The Life We Bury

I hated this book. If it hadn't been chosen for my book club, I would have given up after thirty pages. But seeing as I'm organizing and hosting the book club, I couldn't just not read the book. So I powered through (frequently swapping to a different book for a break), and ended up with nice long list of grievances.

The broadest of those is that this book is lazy. The author relies overmuch on cliches and stereotypes. Worse, it seems obviously padded to hit a respectable 300 pages. But there were more than a few completely blank pages between chapters. I got the impression that he struggled to hit a minimum page count, which is a shame. There were plenty of places that the characters could have been better fleshed out.

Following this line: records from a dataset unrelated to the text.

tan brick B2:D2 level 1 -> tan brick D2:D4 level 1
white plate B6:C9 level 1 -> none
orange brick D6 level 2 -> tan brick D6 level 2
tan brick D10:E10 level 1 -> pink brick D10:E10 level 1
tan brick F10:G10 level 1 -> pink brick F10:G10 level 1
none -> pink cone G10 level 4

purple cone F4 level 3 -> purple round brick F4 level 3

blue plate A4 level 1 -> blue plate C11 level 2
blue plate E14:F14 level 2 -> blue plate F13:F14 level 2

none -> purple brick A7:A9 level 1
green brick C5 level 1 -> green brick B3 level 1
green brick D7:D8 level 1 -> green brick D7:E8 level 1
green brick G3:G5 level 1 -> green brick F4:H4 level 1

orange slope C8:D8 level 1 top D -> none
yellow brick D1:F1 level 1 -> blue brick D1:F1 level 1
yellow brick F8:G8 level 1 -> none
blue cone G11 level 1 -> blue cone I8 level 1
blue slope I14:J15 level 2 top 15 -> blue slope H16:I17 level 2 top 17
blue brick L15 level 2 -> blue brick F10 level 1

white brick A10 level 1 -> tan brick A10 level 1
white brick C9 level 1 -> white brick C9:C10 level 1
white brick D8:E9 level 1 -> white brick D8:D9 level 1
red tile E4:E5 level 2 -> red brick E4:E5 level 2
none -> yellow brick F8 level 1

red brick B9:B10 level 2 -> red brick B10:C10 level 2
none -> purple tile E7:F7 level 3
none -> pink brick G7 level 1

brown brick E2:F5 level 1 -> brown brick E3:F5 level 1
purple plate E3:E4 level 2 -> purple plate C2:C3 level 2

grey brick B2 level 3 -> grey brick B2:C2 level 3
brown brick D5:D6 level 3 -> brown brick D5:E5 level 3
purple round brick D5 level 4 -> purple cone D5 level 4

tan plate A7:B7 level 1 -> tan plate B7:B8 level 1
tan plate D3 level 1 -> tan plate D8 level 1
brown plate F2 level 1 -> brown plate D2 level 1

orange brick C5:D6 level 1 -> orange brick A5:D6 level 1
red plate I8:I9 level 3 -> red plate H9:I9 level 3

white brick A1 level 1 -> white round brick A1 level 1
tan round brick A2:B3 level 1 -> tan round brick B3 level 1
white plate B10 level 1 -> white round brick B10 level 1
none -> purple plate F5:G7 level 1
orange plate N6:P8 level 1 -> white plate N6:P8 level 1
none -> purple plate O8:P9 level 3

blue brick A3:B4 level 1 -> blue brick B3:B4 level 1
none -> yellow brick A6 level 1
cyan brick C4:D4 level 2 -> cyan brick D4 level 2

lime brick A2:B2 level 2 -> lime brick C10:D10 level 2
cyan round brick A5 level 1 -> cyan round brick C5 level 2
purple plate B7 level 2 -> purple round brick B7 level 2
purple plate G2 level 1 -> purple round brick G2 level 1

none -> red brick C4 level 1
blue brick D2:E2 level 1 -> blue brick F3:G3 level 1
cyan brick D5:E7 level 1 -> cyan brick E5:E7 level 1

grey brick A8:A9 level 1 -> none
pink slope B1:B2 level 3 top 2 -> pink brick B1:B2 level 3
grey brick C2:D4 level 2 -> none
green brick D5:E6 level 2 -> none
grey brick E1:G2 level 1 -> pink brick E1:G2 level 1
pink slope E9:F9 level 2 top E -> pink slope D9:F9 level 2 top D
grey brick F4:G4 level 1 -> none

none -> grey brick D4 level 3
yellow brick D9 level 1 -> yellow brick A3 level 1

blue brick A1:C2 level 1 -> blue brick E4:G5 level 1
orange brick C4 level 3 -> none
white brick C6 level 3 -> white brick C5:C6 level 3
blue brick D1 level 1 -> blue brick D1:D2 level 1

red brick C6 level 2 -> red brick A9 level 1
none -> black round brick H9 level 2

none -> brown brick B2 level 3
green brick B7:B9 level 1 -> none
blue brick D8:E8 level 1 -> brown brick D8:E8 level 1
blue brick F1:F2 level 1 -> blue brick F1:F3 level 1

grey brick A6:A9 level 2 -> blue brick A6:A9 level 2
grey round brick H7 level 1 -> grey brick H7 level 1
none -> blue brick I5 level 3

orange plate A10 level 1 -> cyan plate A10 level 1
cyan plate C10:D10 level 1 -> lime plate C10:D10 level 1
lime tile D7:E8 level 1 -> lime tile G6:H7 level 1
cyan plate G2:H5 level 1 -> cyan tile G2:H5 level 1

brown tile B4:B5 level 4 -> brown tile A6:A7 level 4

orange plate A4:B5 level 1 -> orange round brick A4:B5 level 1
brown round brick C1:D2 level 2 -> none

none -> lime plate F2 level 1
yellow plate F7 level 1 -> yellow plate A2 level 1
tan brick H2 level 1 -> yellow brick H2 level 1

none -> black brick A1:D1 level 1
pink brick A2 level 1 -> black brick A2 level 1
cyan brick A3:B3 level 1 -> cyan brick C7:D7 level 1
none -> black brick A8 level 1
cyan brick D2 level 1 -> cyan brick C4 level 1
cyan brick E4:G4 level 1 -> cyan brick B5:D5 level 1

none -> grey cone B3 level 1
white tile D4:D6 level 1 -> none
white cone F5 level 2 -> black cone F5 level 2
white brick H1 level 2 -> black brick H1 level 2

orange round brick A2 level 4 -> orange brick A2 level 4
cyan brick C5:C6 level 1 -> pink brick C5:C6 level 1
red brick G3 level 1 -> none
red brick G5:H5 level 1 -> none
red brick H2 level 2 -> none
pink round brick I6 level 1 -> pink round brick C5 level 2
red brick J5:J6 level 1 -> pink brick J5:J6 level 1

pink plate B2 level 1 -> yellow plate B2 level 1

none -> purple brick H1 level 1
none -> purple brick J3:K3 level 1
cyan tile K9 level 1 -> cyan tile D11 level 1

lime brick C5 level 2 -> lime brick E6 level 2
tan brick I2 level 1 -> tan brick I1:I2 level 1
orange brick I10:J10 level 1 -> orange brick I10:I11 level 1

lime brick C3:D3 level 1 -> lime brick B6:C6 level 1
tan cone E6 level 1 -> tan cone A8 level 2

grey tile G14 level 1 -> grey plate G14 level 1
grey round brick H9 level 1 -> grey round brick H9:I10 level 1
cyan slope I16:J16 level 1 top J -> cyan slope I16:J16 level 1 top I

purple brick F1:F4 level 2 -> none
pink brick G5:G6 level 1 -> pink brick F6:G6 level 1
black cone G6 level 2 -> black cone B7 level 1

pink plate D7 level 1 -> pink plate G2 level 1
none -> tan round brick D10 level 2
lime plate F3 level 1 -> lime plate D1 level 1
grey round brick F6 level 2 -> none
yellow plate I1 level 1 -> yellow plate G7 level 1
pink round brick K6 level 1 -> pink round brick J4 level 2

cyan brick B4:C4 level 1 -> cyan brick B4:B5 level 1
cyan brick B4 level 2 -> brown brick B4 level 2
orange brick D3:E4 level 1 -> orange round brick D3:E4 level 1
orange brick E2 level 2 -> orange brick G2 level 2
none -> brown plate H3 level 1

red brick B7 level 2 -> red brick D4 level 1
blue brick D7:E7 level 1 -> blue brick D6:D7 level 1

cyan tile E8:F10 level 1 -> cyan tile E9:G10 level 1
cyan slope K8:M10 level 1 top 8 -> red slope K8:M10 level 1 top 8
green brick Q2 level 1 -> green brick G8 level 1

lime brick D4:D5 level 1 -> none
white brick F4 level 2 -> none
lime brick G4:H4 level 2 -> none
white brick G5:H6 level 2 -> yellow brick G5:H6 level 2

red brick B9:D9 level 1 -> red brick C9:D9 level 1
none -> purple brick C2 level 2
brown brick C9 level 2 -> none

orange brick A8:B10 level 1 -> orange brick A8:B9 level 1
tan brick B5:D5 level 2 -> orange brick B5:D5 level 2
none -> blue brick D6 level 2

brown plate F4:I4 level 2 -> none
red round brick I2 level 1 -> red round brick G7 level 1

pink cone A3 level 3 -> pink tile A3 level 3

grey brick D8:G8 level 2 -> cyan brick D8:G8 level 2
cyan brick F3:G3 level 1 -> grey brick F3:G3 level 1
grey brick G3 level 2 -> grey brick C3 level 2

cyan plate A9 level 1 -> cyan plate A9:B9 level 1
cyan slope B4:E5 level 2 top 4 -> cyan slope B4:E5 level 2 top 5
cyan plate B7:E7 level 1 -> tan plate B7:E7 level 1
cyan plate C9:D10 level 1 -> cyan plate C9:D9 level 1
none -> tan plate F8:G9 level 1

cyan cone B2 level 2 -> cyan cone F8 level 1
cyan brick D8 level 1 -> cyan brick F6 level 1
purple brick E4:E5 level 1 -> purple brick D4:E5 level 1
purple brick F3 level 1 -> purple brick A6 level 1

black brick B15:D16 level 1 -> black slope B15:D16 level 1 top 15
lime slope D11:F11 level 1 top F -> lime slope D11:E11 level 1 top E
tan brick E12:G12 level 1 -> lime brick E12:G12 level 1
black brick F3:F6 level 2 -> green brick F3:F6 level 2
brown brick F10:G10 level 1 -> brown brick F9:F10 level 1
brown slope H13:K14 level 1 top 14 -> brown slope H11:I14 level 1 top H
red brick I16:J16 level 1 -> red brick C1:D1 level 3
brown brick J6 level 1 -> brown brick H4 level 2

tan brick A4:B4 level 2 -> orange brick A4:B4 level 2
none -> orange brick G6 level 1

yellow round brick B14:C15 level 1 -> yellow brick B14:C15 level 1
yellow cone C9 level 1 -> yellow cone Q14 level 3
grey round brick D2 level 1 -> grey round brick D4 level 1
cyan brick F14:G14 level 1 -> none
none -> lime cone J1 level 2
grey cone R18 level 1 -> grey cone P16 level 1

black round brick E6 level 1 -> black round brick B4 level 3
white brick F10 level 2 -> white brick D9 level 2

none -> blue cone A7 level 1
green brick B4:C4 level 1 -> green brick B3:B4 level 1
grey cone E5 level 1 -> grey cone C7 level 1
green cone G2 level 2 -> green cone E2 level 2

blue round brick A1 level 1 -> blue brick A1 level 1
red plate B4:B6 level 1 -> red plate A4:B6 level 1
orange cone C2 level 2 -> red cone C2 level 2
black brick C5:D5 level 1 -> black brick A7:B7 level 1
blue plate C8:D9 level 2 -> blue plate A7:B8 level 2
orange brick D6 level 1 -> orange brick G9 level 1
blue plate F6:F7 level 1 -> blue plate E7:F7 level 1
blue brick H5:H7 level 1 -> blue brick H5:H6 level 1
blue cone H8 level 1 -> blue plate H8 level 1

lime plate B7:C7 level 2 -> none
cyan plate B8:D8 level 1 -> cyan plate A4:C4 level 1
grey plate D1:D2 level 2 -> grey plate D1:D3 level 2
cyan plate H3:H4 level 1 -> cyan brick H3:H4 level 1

The narrator, Joe, and his interview subject, Carl, are the only two characters who even come close to feeling like actual people. Which makes sense, since the book is basically about them. But even here there were some pretty big missteps. The author elected to use a first-person narration, and he tends towards purple prose. Neither of which really bothers me, especially in a thriller. I'm a huge fan of Tana French after all. But the narrator's voice didn't seem to match the protagonist - a 21 year old bouncer struggling through his first semester of college. I couldn't quite believe that this kid would talk this way. He was cynical enough, sure, but he didn't quite seem educated enough.

And I don't mean that to be a knock against the character or against uneducated people. He's just so young. And given what we know about his background, it didn't make sense for him to be talking like a forty-year-old college professor. Even in his head.

But then there were the other characters. Lila, the two-dimensional love interest who almost had a personality until it got subsumed by her role. The autistic brother who has no identity beyond that. The abusive mother who gets waved away as bipolar. The various victims, one of whom we get diary entries from. And they don't read like the diary entries of any fourteen year old girl I've ever known (and I've probably known way more than the author).

And so we come to my second complaint, the reliance of stereotypes, especially when it comes to mental illness. The author conflates bipolar with abusive and fails to give any other possible explanation for the mother's heavy drinking or her alternating neglect and abuse of her two sons. And then he makes the brother autistic without giving him any other personality or even a realistic set of symptoms. Jeremy basically just sits on the couch and watches movies and starts to get a bit anxious when things change. It's all so convenient and so he comes across as less a person and more a piece of baggage for Joe to haul around and feel guilty about.

On the subject, both Carl and Lila ought to be suffering from PTSD. Carl was a suicidal soldier in Vietnam who witnessed two rapes and ended up killing a superior officer. At one point he charges into a rain of fire, ostensibly to protect a fellow soldier. But he later admits that he just didn't want to go on living. Add thirty years of prison to that, and he should be a much more prickly person. Not just gruff, but actually fighting some internal demons. It's all tell, no show with him.

And then there's Lila, the next door neighbor/love interest. She was a party girl who was ultimately drugged and raped. But that just made her a little stand-offish and mostly exists as a reason for Joe to beat some dude up and then comfort Lila. Her trauma just exists to further Joe's character development and help him prove what a nice, stand-up guy he is.

That's my real problem with this book. It's the latest data point in a long history of men co-opting women's stories. There are eight female characters in this book, five of whom are raped. Three of them are never given a voice. Two don't even get names. But all the book cares about is that Carl was wrongly convicted of one of those rapes and Joe has made it his mission to clear this man's name. The story is about them when it should be about Lila and Crystal.

I don't know if there's a word for feeling both bored and offended at the same time, but that's what this book made me feel. I'm mad that I read it. But it should make for an interesting discussion at my book club, at least.